226, § 3º do Texto Maior que, o tratar da conversão da união estável em
casamento, reconheceu uma hierarquia entre as duas entidades familiares. Ao
final, restou vencido, prevalecendo a posição dos Ministros Luís Roberto
Barroso, Luiz Edson Fachin, Rosa Weber, Luiz Fux, Celso de Mello, Cármen Lúcia
e Alexandre de Moraes. Frise-se que o último julgador não votou no processo
anterior – pois ainda era magistrado o Ministro Teori Zavascki –, mas prolatou
sua visão na demanda envolvendo a sucessão homoafetiva. Com o Relator, apenas
votou o Ministro Ricardo Lewandowski, que adotou a premissa in dubio pro
legislatore.
Assim, o
placar do julgamento do Tema 498 foi de 8 votos a 2, ausente o Ministro Dias
Tofolli. Conforme consta da publicação inserida no Informativo n. 864 da
Corte, “o Supremo Tribunal Federal (STF) afirmou que a Constituição prevê
diferentes modalidades de família, além da que resulta do casamento. Entre
essas modalidades, está a que deriva das uniões estáveis, seja a convencional,
seja a homoafetiva.
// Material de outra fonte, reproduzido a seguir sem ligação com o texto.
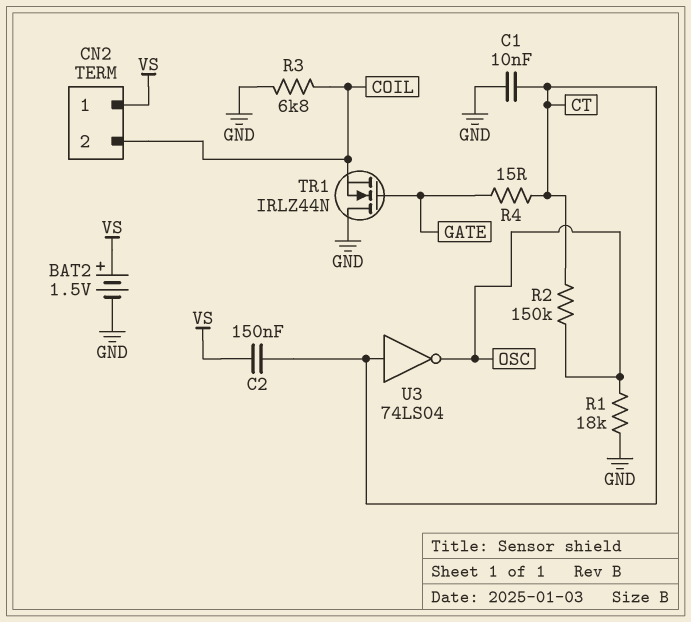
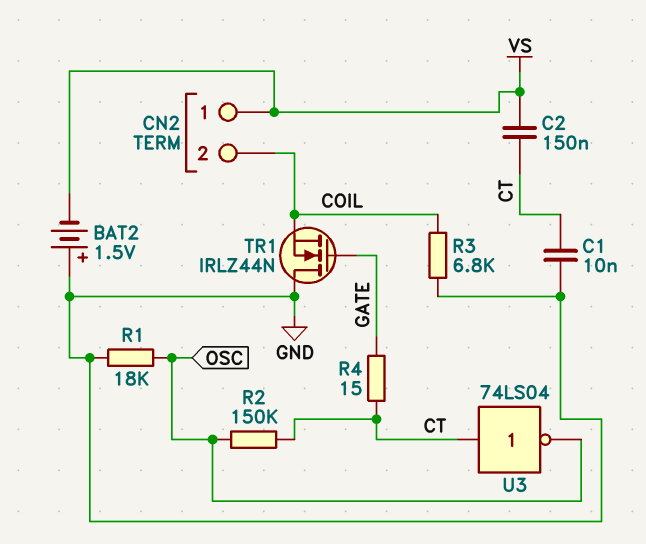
BAT2: 1.5V (plus VS, minus GND) -> 1.5V (plus GND, minus VS)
Frisou que, após a vigência da Constituição de 1988, duas
leis ordinárias equipararam os regimes jurídicos sucessórios do casamento e da
união estável (Lei 8.971/1994 e Lei 9.278/1996). O Código Civil, no entanto,
desequiparou, para fins de sucessão, o casamento e as uniões estáveis. Dessa
forma, promoveu retrocesso e hierarquização entre as famílias, o que não é
admitido pela Constituição, que trata todas as famílias com o mesmo grau de
valia, respeito e consideração. O art. 1.790 do mencionado código é inconstitucional,
porque viola os princípios constitucionais da igualdade, da dignidade da pessoa
humana, da proporcionalidade na modalidade de proibição à proteção deficiente e
da vedação ao retrocesso”.
Quanto ao
processo original, o que iniciou o julgamento da questão (RE 878.694/MG) apenas
se confirmou o que estava consolidado desde o ano passado, entendendo pela
constitucionalidade do art. 1.790 do Código Civil os Ministros Marco Aurélio e
Ricardo Lewandowski, e mantendo-se a coerência de posições com a demanda
anterior. Neste primeiro processo, o placar foi de 8 a 3, portanto (Tema 809).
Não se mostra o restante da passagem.